Martin S. Jaffee
Content varies from quarter to quarter.
While hatred of the “Other” is neither a necessary nor inevitable social institution, ideological formulations of hatred often play crucial roles in the construction and defense of collective identities. The hatred of Jews is a particularly useful context for exploring the nature of collective, institutionalized hatred. Antisemitism is, first of all, probably the oldest continuous tradition of hatred against a culturally-posited “Other.” Precisely because of its antiquity, moreover, antisemitism has been crucial to a wide variety of diverse cultural systems that have little in common apart from an institutionalized, socially reinforced, fear, suspicion and contempt for Jews as a group. Analysis of antisemitism, therefore, offers an excellent opportunity to construct comparative models of hatred as a social institution and to explore the role of ideologies of hatred in the construction of collective identities associated with religion, nationality, and ethnicity. By understanding more clearly the power that hostile beliefs about Jews have played in shaping the collective identities of antisemitic communities, we gain a variety of comparative tools for exploring the nature of other examples of institutionalized hatred.
Student learning goals
General method of instruction
The course will include orientational lectures by the instructor and collective discussion and analysis of assigned readings.

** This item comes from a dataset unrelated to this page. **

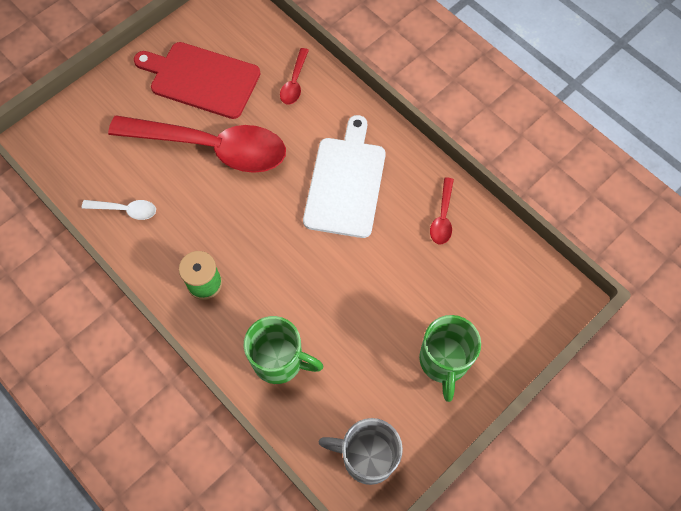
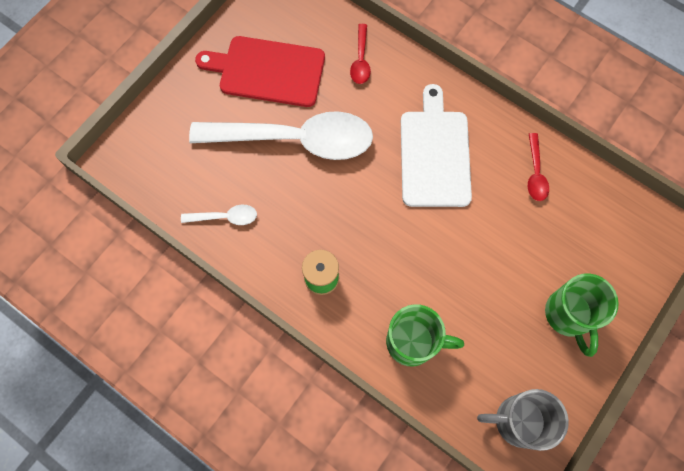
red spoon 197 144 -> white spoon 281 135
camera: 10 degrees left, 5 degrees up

1. Students should be prepared to discuss and critically evaluate all readings assigned for the appropriate class period. Well-informed, articulate, and timely contributions to the class discussions over the course of the quarter will be factored into the student’s final evaluation. 2. The course is divided into six units of from 2-4 sessions. On the final session of each unit, students should submit by e-mail a set of 3-4 fundamental “discussion points” that emerge from the unit. These will constitute the basis for discussion of that day’s material. Questions will not be graded. But students who fail to turn in questions for more than 1 session can get a grade no higher than 3.6 for the course.
Class assignments and grading
1. The midterm project involves the analysis of contemporary websites with antisemitic content. Students will submit a 5-7 page analytical essay that explores ways in which traditional antisemitic clichés are used to construct the identity of a contemporary religious, political, or ethnic community. 2. The final project is a 10 page essay on one of the following or a topic negotiated between me and the student: a. a critical evaluation of Gavin Langmuir’s definition of antisemitism b. a comparison of antisemitic representations of Jews found on two contemporary websites of ideologically unrelated organizations c. an interpretive essay exploring how the study of antisemitism illumines another area of religious, national, or ethnic conflict in which Jews are not involved d. a comparison of two antisemitic cultural systems, one from prior to the 16th century and one from after that century
The mid-term project is worth 40% of the final grade, and the final project is worth 60%.